You can find a comprehensive list of websites and apps that allow for 2FA, but for the sake of this article I’d like to give you a list of the most important areas where you should consider using 2-factor authentication today.
- Your Email: Set aside time to enable 2-factor authentication for email before it’s too late. This added layer of security is available for Gmail, Hotmail, Yahoo, Office 365 and many other popular email providers. If your email service provider doesn’t offer 2-factor authentication, honestly, it’s time to start migrating to a new email.
- Your Financial Institution: Unless you still live in the stone age, you probably manage your bank account online. All major banks allow – and even encourage – their customers to enable 2-factor authentication. Go into your security profile and set it up.
- Your Social Media Platforms: Whether you use Facebook, Twitter, Pinterest, Instagram or others, it’s possible to enable 2-factor authentication on all of them. The biggest hurdle is figuring out how to turn it on, which usually requires users to go into their account’s advanced settings.
- Wherever You Store Sensitive Data: Do you host websites? Do you upload documents to Dropbox or Evernote? Wondering if Google Drive is secure? Think about areas of your online existence where a stolen password could be a big problem. Most of the time, these services will offer 2-factor authentication. If they don’t, I suggest you find an alternative service.
- Wherever Available: Frankly, if 2-factor authentication is an option, you should use it. One of the things I love about my 1Password password manager, is that it alerts me if 2FA is available for a login and I haven’t already set it up.
Inconvenience is the New Standard of Security
Here’s a quick tip for you.
In a world where we value ease and expediency, inconveneince is the new standard of security.
What do I mean by that?
Well, if I’m really honest, I have to say that it’s quite inconvenient to have to wait for a text message or log into my Google Authenticator just so that I can check my account balance at my bank. It’s annoying when all I want to do is check my email on my computer.
The desire to eliminate those inconveniences is exactly what is going to make you vulnerable with your online security.
Yes, 2-factor authentication is inconvenient.
Hopefully, as the adoption of security keys grow, authentication will become much easier.

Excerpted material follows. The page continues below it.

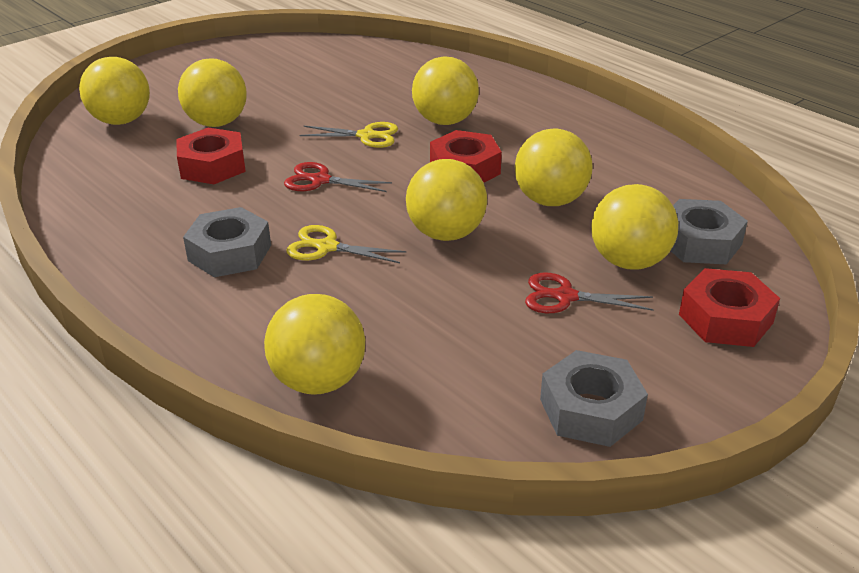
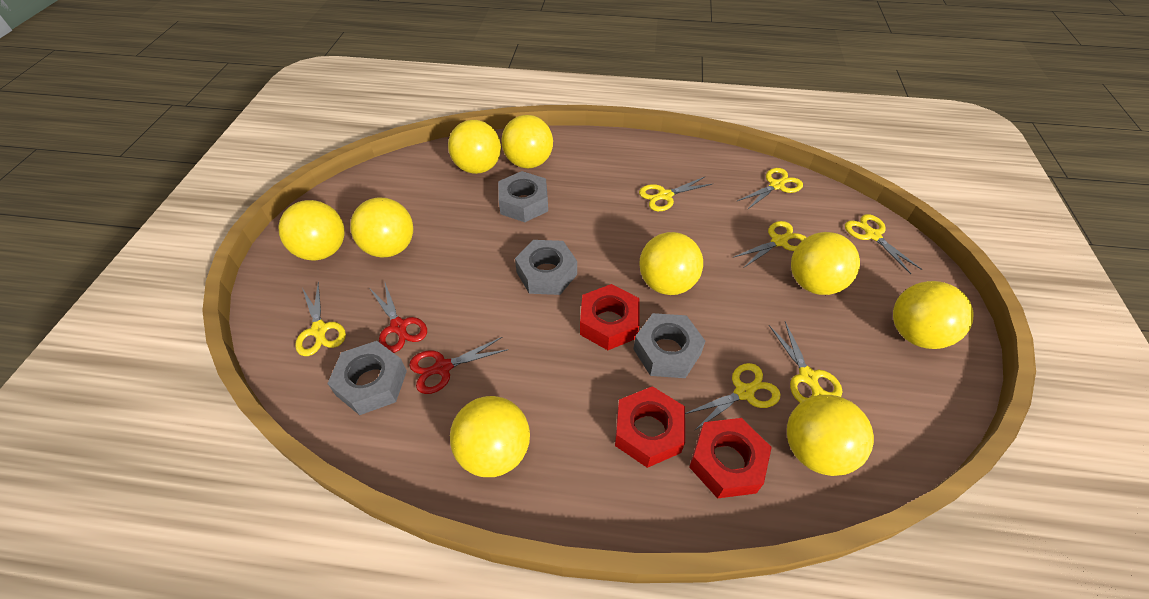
grey nut: 3 -> 4
yellow ball: 7 -> 9
yellow scissors: 2 -> 7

In the meantime, I highly suggest you swallow your frustration and endure the annoyance. It’s the new standard of security.
Final Thoughts on 2-Factor Authentication
If you’re reading this right now and you haven’t yet enabled 2-factor authentication, please stop and do that…
Take advantage of this extra layer of security for your email, banking, social media and online data storage. It only takes a few minutes to set up and it could make a world of difference for you online.
Remember, though: this is an added layer of security.